Egg Industry, Backyard Chickens, Cage-free Eggs Juliane Priesemeister Egg Industry, Backyard Chickens, Cage-free Eggs Juliane Priesemeister

Debunking the Most Common Egg Industry Myths – Part 2

In Part 2 of our myth-busting series, we uncover how the egg industry manipulates hens’ biology, environments, and even marketing to hide the suffering behind every egg.

Welcome to Part 2 of our myth-busting series on the egg industry.

In Part 1, we tackled common misconceptions about hens and eggs. Now we’re exploring myths about hen biology, manipulated living conditions, and misleading marketing claims, such as “hens naturally lay eggs daily,” or “dark yolks indicate better welfare.”

If you've ever wondered how “natural” eggs really are, keep reading.

5. “Only happy hens lay eggs.”

This common belief sounds comforting, but it’s misleading.

Laying eggs is a biological function, not a reliable indicator of wellbeing. A hen may continue to lay even when her body is under immense stress. This is because hens have been bred to be highly productive, and their physiology allows them to keep laying despite poor conditions.

In commercial farms, hens face constant stress—from overcrowded barns, rough handling, and noise to sudden changes in temperature, light, or feed. These stressors can cause hormonal spikes or chronic health issues like weakened bones and suppressed immune function. Yet many hens keep laying through it all due to a process called allostasis: their bodies adapt to stress to maintain egg production—even when it takes a toll.

Egg output doesn’t mean a hen is thriving. In fact, hens in less stressful backyard environments might lay fewer eggs but live much longer and healthier lives. Meanwhile, commercial hens might keep laying while silently suffering from parasites, poor nutrition, or reproductive exhaustion.

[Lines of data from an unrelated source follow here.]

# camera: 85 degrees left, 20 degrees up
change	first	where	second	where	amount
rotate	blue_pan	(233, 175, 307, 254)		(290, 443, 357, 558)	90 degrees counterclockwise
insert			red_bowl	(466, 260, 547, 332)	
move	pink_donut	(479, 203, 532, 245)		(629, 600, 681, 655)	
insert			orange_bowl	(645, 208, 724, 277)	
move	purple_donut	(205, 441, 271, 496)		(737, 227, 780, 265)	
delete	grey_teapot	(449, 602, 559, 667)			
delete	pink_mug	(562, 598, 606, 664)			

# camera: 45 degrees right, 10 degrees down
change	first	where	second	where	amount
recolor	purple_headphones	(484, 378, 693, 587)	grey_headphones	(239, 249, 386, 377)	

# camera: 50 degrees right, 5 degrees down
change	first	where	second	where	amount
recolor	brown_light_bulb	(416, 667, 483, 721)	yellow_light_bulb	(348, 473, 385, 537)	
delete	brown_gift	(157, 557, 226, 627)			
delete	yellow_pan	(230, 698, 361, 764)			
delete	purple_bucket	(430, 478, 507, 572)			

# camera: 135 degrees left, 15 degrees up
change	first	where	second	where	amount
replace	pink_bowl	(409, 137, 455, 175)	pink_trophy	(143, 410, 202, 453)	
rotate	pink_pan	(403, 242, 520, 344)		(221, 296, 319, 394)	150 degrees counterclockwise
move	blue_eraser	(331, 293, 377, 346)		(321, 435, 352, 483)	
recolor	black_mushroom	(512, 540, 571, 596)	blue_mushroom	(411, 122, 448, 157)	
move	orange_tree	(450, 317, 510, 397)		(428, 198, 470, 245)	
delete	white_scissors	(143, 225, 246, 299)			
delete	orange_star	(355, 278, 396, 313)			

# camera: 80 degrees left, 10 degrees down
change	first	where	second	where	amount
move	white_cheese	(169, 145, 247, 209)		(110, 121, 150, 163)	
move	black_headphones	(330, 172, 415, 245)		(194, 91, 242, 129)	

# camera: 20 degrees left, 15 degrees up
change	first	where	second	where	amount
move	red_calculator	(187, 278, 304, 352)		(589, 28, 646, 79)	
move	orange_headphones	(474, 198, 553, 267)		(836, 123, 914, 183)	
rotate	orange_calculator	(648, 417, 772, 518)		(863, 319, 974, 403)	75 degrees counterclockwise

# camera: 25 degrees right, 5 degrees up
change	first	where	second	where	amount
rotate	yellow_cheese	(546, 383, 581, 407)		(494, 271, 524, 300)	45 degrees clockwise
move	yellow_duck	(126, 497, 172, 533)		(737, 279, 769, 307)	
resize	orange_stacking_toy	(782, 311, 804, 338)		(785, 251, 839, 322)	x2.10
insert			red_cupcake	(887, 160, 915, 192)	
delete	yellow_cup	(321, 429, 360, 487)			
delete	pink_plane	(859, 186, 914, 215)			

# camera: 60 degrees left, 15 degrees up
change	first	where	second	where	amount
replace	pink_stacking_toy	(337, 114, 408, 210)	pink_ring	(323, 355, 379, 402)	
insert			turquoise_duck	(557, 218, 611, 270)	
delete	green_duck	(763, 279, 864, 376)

The bottom line: consistent egg laying is not a sign of happiness or good health—it’s often a sign of survival in a system that prioritizes output over wellbeing.

👉 Learn more.


6. “Hens lay an egg every day—it’s the most natural food to eat”

The egg industry likes to suggest that daily egg-laying is simply what hens do. It sounds natural, even effortless. But this image is far from the truth.

Today’s hens are the result of decades of intense selective breeding. While their wild ancestors laid around 12 eggs per year, modern hens have been engineered to produce between 250 and 330 eggs annually. In some cases, industry breeding targets push for as many as 500 eggs per hen in a single laying cycle.

This level of output is anything but natural. It puts enormous strain on the hen’s body and leads to serious health issues, including osteoporosis, skeletal depletion, and reproductive tract problems. After just 72 to 100 weeks of this exhausting cycle, the hens are considered no longer profitable and are sent to slaughter.

The truth is, hens do not lay eggs every day because it is natural. They do it because they have been genetically manipulated to meet the demands of a system that sees them as egg-producing machines.

What we call “natural” is actually the result of extreme intervention in their biology.

👉 Learn more.


7. “Hens need sunlight to lay eggs—egg farms are bright places.”

The industry loves to show sun‑drenched barns, giving the impression that hens bask in natural daylight. In reality, sunlight is not required. What matters is control.

Hens are photoperiod‑sensitive birds; their bodies start an egg‑laying cycle when they receive roughly 14 to 16 hours of light. Farmers replicate spring and summer by flipping on low‑watt bulbs and setting them on a timer. No sun needed—just electricity.

Most barns run at 10 to 20 lux, about as bright as a dim hallway closet. A sunny day outside reaches over 80 000 lux. In these gloomy sheds, dawn and dusk are faked, and red or orange lights are sometimes added to stimulate reproductive hormones. The goal is simple: more eggs, more quickly, with little regard for the toll on the hens’ bodies.

This artificial schedule keeps hens producing nonstop while masking the harsh, cramped reality inside the barn. Bright marketing photos do not match the dim truth.


👉 Learn more.


8. “A dark yolk means a hen is happy and healthy.”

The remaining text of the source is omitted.